What a change! The hallway to my room was bright and new. The bathroom was spotless, the room décor modern and clean, the air conditioner was already on, and I had a nice view of airport runways without a peep of airplane noise.
I learned then that it’s always a good idea to give your room a quick inspection as soon as you enter — to avoid having to ask for another room once you’ve unpacked and settled in.
It also reminded me of one of my frequent traveling parents’ maxims: Never take the first hotel room offered to you, especially if you plan to stay more than one night.
When I walk into a hotel room now, I always check the view, the air conditioning/heating and the bed. I pull back the bedspread to look for hair on the sheets or pillows (especially after some scary recent revelations), and I inspect around the mattress or box spring edges for any evidence of bedbugs (they look like flat appleseeds).
If I’m planning to work in the room, I’ll turn on my laptop and check the strength of the wi-fi signal before I unpack my bags.
I also check that there are disposable plastic cups for water because I’m never sure about the cleanliness of glasses.

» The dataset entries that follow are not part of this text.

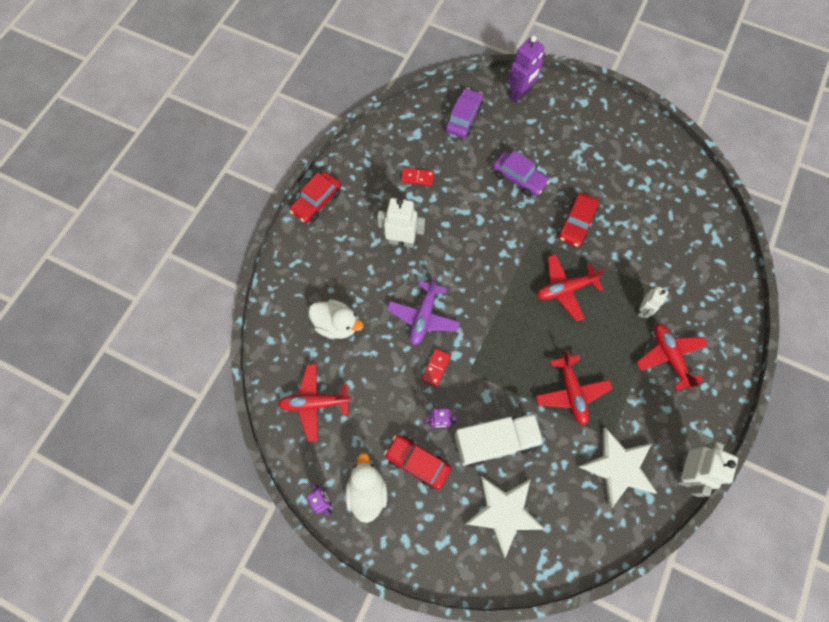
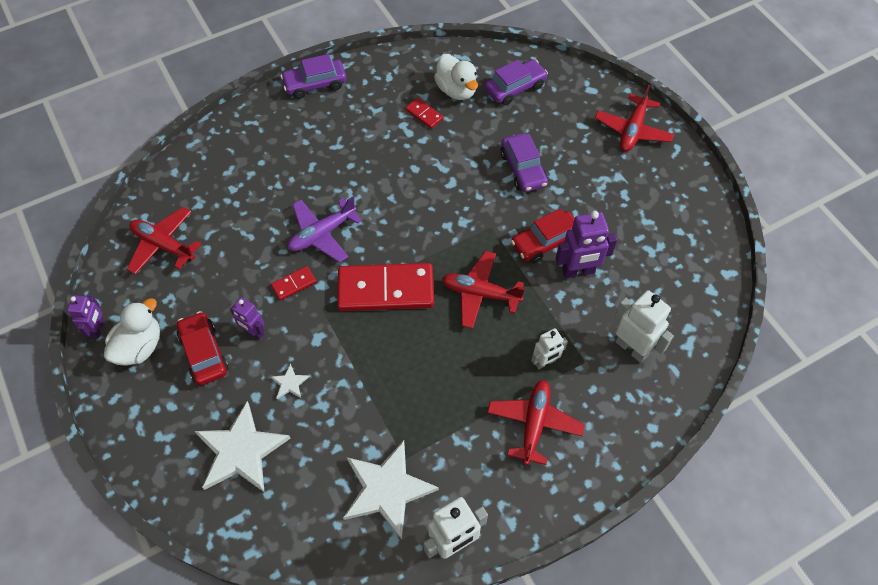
camera: 35 degrees right, 10 degrees down
(317, 202) = (315, 84): red car -> purple car
(337, 324) = (240, 193): white duck -> white duck (456, 90)
(401, 241) = (361, 159): white robot -> white robot (632, 348)
(495, 441) = (290, 383): white truck -> white star
(502, 328) = (386, 289): none -> red domino
(520, 94) = (591, 96): purple robot -> purple robot (578, 271)
(571, 392) = (402, 389): red plane -> red plane (632, 130)

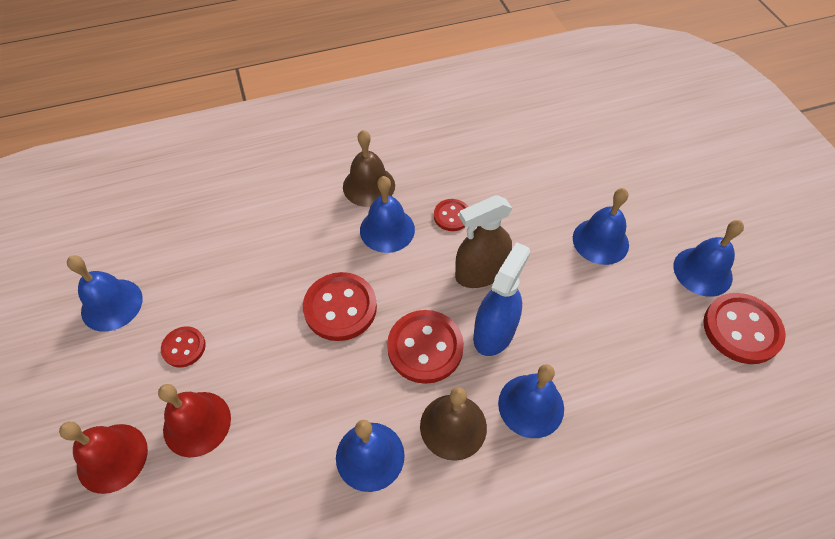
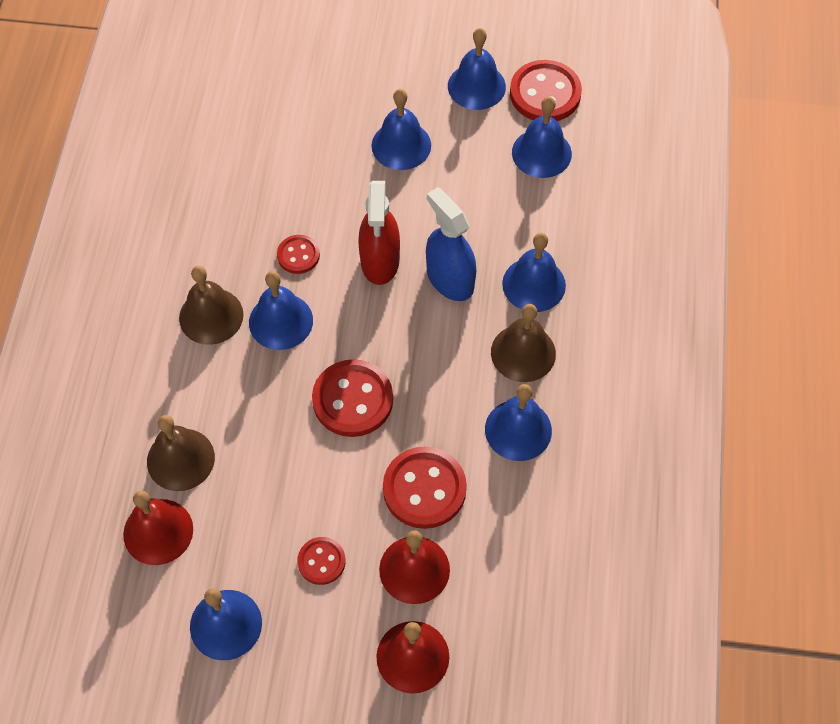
camera: 65 degrees left, 5 degrees up
(178, 230) = (158, 531): none -> red bell
(241, 218) = (180, 459): none -> brown bell
(425, 347) = (436, 343): red button -> red button (424, 489)
(480, 272) = (380, 261): brown spray bottle -> red spray bottle
(675, 353) = (541, 153): none -> blue bell

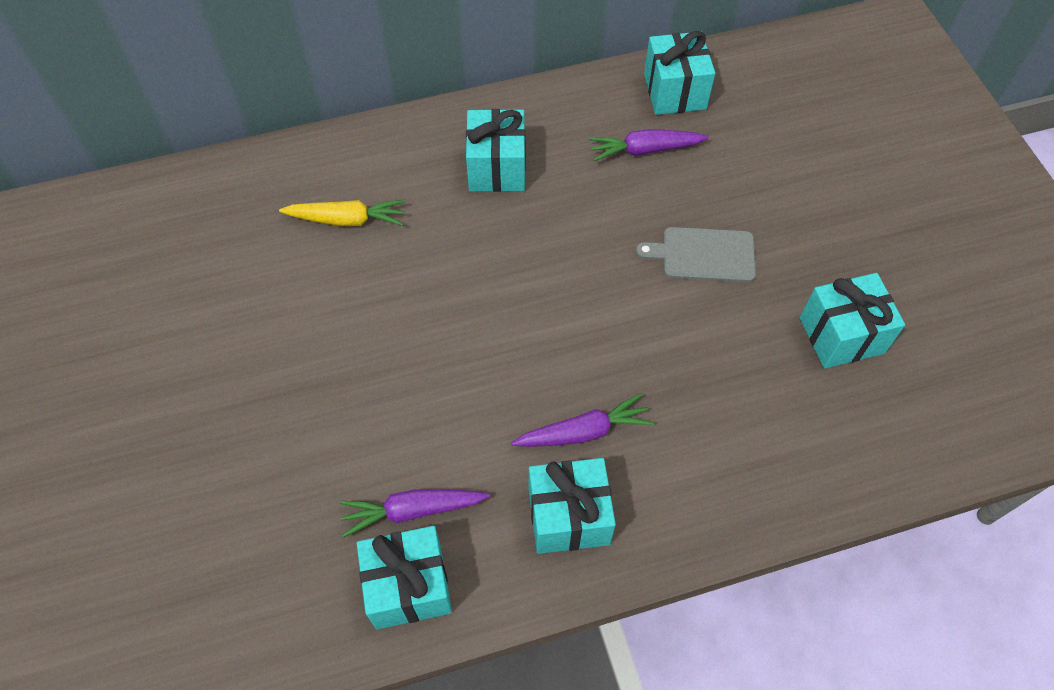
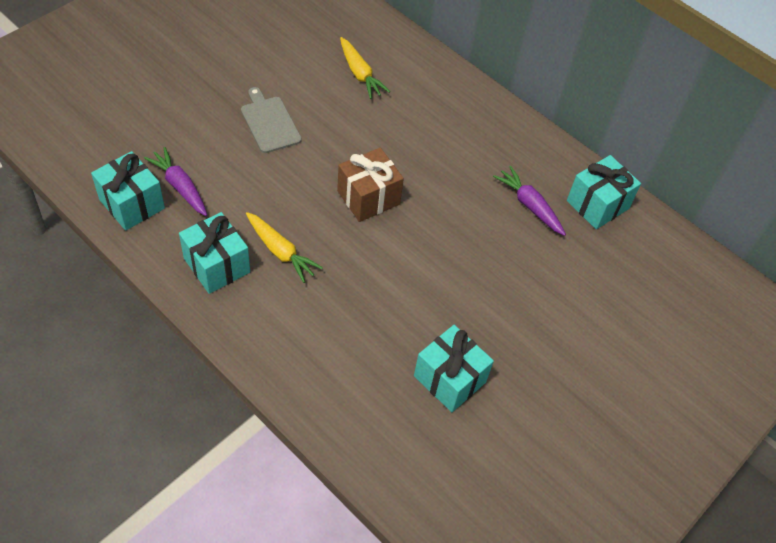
camera: 55 degrees right, 5 degrees down
(497, 168) = (453, 130): turquoise gift -> none
(550, 299) = (368, 197): none -> brown gift
(583, 431) = (281, 251): purple carrot -> yellow carrot
(704, 255) = (462, 271): grey cutting board -> grey cutting board (269, 123)

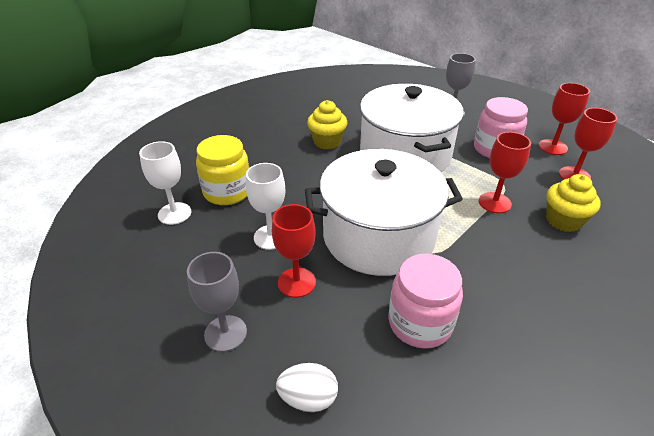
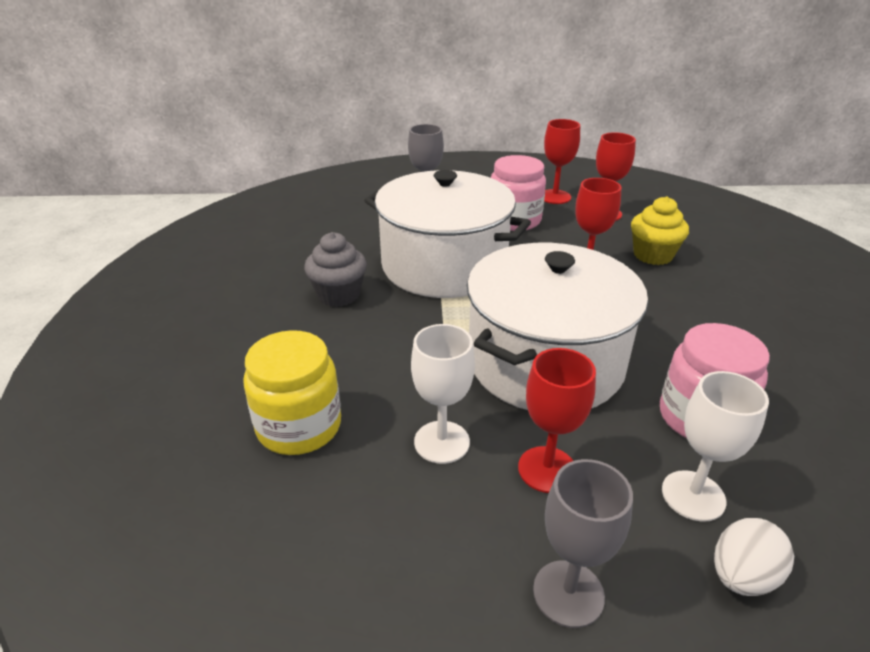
camera: 45 degrees left, 5 degrees down
(174, 213) = (263, 507): white goblet -> white goblet (693, 495)
(327, 142) = (338, 295): yellow cupcake -> grey cupcake

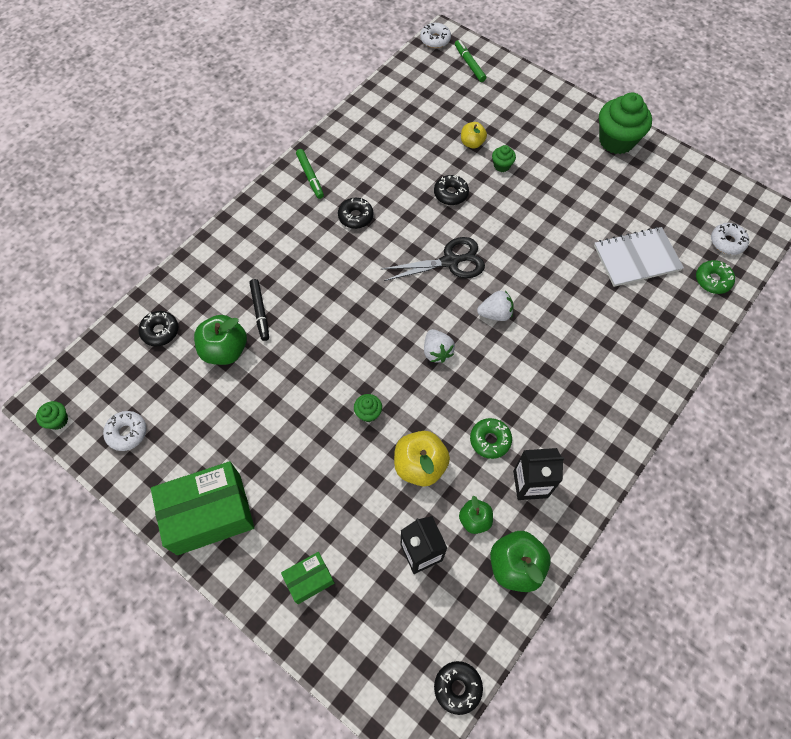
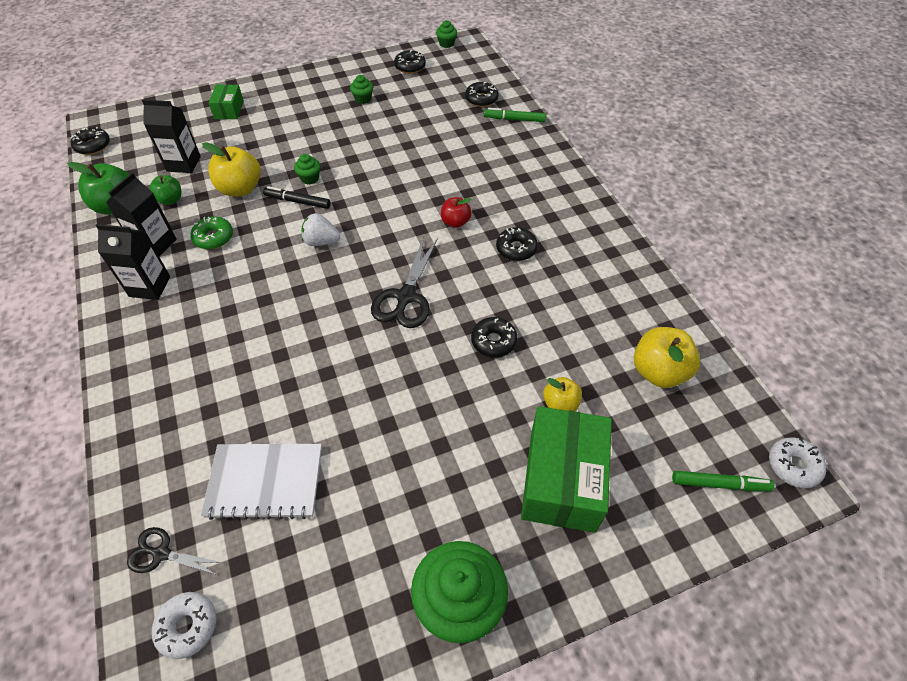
camera: 120 degrees right, 10 degrees down
(127, 433) = (410, 67): white donut -> black donut
(209, 514) = (317, 84): green box -> green box (561, 480)
(225, 350) = (436, 124): green apple -> none
(260, 312) = (456, 152): black marker -> black marker (298, 201)
(310, 176) = (593, 235): green marker -> green marker (514, 119)
(352, 268) = (455, 222): none -> red apple
(413, 106) = (658, 371): none -> yellow apple
(495, 314) = (319, 302): white strawberry -> none
(502, 165) = (503, 416): green cupcake -> green cupcake (363, 99)
(571, 448) = (150, 286): none -> black carton
(636, 258) = (265, 482): white notebook -> white notebook turned 75 degrees clockwise
(712, 280) = (161, 553): green donut -> black scissors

I’m not the only one with a checklist. A good friend of mine who is also a hotel GM told me that as soon as she walks in a room, she flushes the toilet to make sure it is operational and checks grout lines in the tub and shower for a solid clean seal- a key indicator of the age and overall condition of the room.
She also said that she checks the the floor space between the nightstand and the bed, which indicates how thorough the room cleaning and inspection process has been. She also checks for air conditioning fan noise and looks out the window to see if there is anything that might disrupt sleep.
Which reminds me of another thing I frequently forget to ask when I make a reservation or check in: Does this room have a motion-sensitive thermostat that turns off in the middle of the night when I’m asleep? Is there a way to bypass that? I’ve read about several solutions to this on other blogs, but have so far been unable to bypass a hotel thermostat. Have you?